Sandbox Runtime Boundary

Use this reference for changes to sandbox session ownership, SandboxAgent preparation, manifests, capabilities, host-path materialization, snapshots, resume state, agent transitions, or cleanup.

Runtime Ownership

The outer Runner owns agent turns, approvals, handoffs, tracing, session history, and RunState. A sandbox session owns the execution environment, workspace, processes, mounts, and provider-specific connection state. Do not move one layer's lifecycle into the other without defining resume and cleanup behavior for both.

A live SandboxRunConfig.session is caller-owned. The runner may configure and use it but must not delete or fully tear it down.
A session created or resumed through SandboxRunConfig.client is runner-owned. Cleanup runs pre-stop hooks, persists snapshot-backed workspace state, stops and shuts down the session, deletes provider resources when required, and closes dependencies.
Session cleanup must be idempotent and release acquired SandboxAgent concurrency guards even when persistence or provider cleanup fails.
A SandboxAgent instance cannot be reused concurrently across runs because prepared capability tools and session state are bound to one live run. Clone or construct separate agents for concurrent work.

Session Source and Saved State

Resolve the session source in this order: injected live session, resumable sandbox state carried by RunState, explicit SandboxRunConfig.session_state, then a newly created session. Manifest and snapshot inputs seed only a fresh session; they do not overwrite an injected or resumed workspace.

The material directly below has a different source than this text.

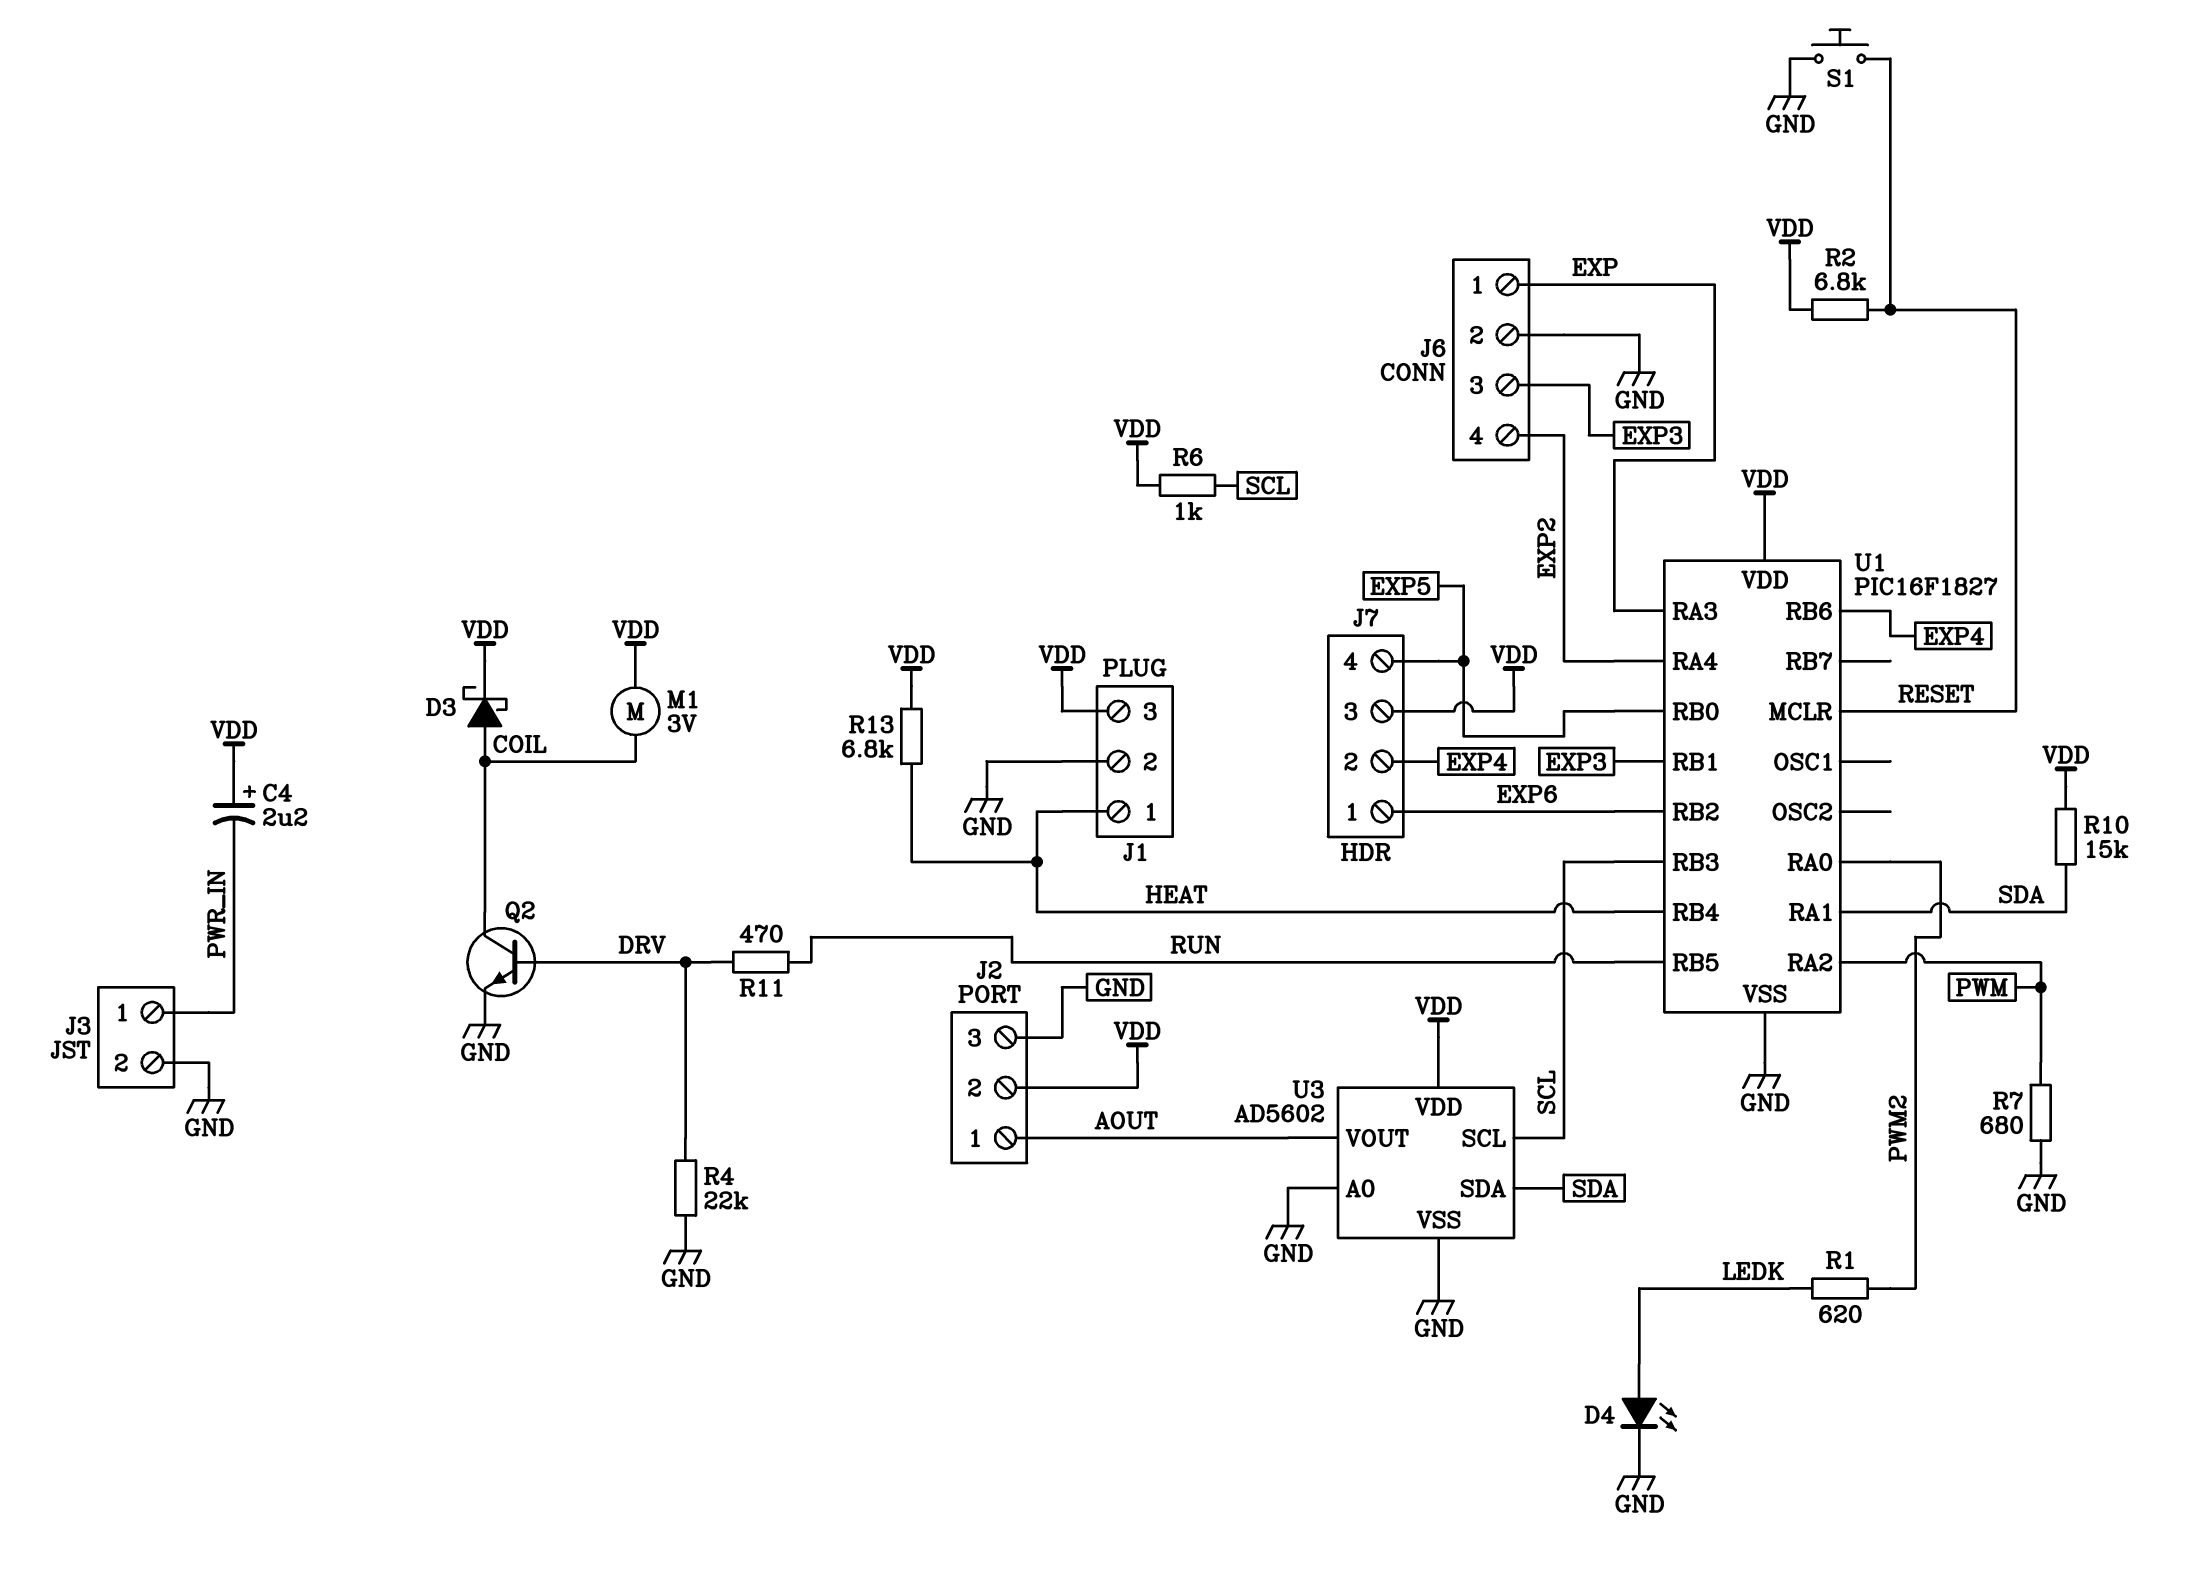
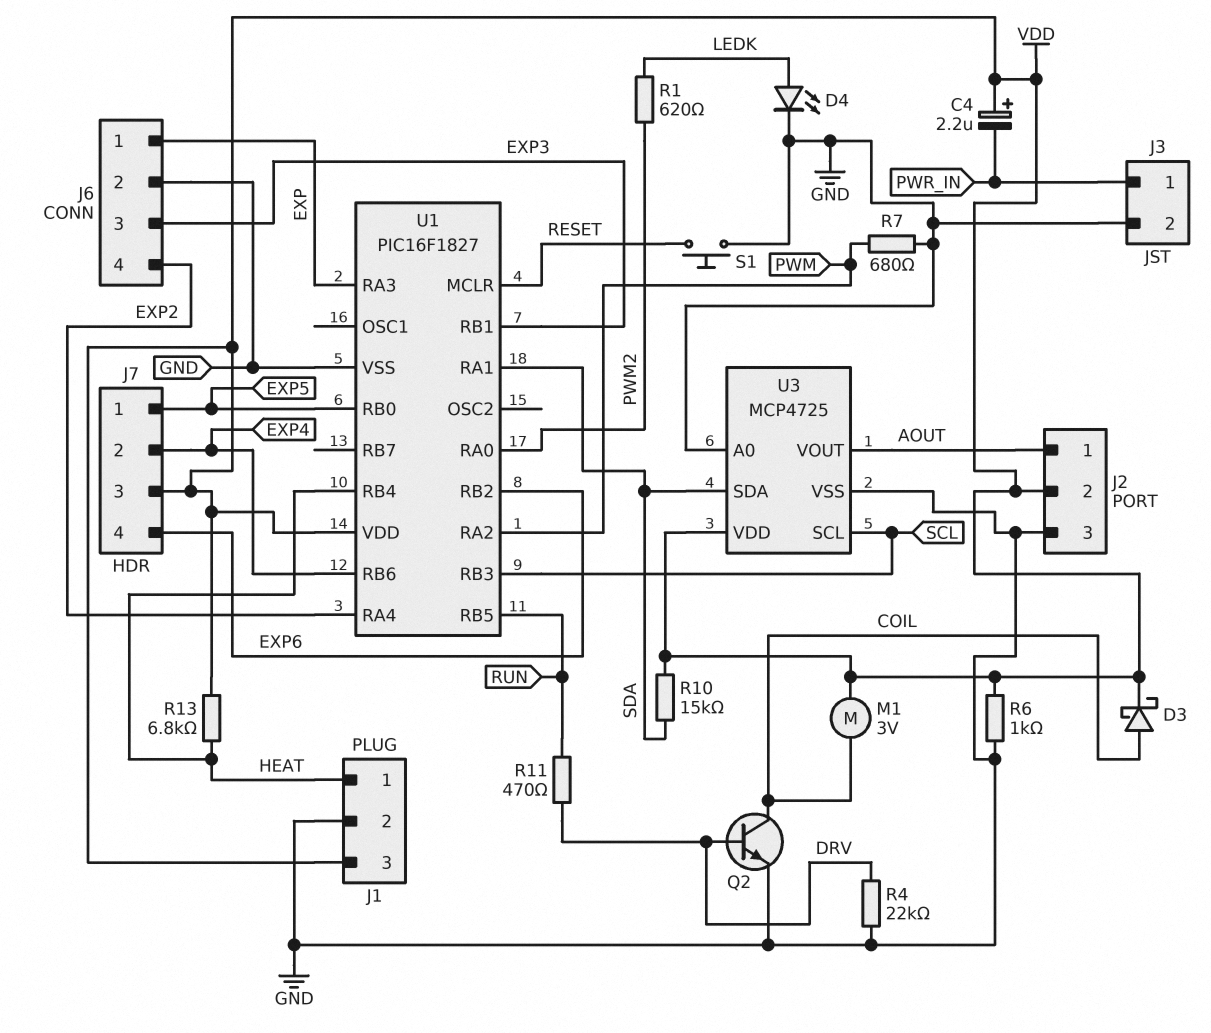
J7 pin 1: EXP6 -> EXP5
J7 pin 4: EXP5 -> EXP6
R2: 6.8k (RESET, VDD) -> none
R6: 1k (SCL, VDD) -> 1k (GND, VDD)
U3: AD5602 -> MCP4725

RunState sandbox data and explicit session_state represent provider connection or session state used to reconnect to existing work.
A snapshot represents saved workspace contents used to seed a new session. It is not interchangeable with provider session state.
Preserve stable per-agent resume identity across handoffs, including graphs with duplicate agent names. Object identity is process-local, so serialized state needs stable keys and explicit current-agent selection.
Serialize runner-owned sessions after stop-time persistence has completed so a later resume can reattach when the backend survives or reconstruct the workspace from the saved snapshot when it does not.

Agent Preparation

Clone capability instances per run before binding them to a live session. Reusing mutable capability objects can leak tools, sampling settings, or session references across runs.
Validate capability dependencies before exposing tools. Capability tool construction, instruction fragments, input processing, and sampling adjustments must use the same effective capability set.
Build instructions in the documented order: SDK sandbox base prompt or explicit replacement, agent instructions, capability instructions, remote-mount policy, then the rendered filesystem description.
Bind capability tools to the live session and preserve a link from the prepared clone to the public SandboxAgent. Dynamic instructions and hooks should observe the public agent rather than an internal clone with implementation-only state.
Handoffs stay in the outer run loop and select another agent-bound sandbox session. A nested Agent.as_tool() run owns its own nested runner and sandbox lifecycle.

Filesystem Trust Boundary

Manifest entry destinations are workspace-relative and must not escape the workspace. The workspace root itself must be absolute where the backend requires an absolute runtime root.
LocalFile and LocalDir sources are host-side inputs. Resolve them against a trusted base directory, require explicit application-controlled extra_path_grants outside that base, and reject untrusted manifests that try to authorize their own host access.
Validate local sources at use time, not only when parsing the manifest. Defend against symlinked sources, parent-directory swaps, platform path aliases, and archive members that change meaning between validation and extraction.
Archive extraction must reject traversal, unsafe links, and unsupported member types before writing, and enforce entry, byte, and expansion limits without materializing an unbounded member list.
Extra path grants are runtime access, not durable workspace content. Snapshots and persist_workspace() include the workspace root, not arbitrary granted paths.
Credentials for mounts or providers must remain in the owning adapter and must not appear in generated shell commands, model-visible errors, logs, or serialized sandbox state.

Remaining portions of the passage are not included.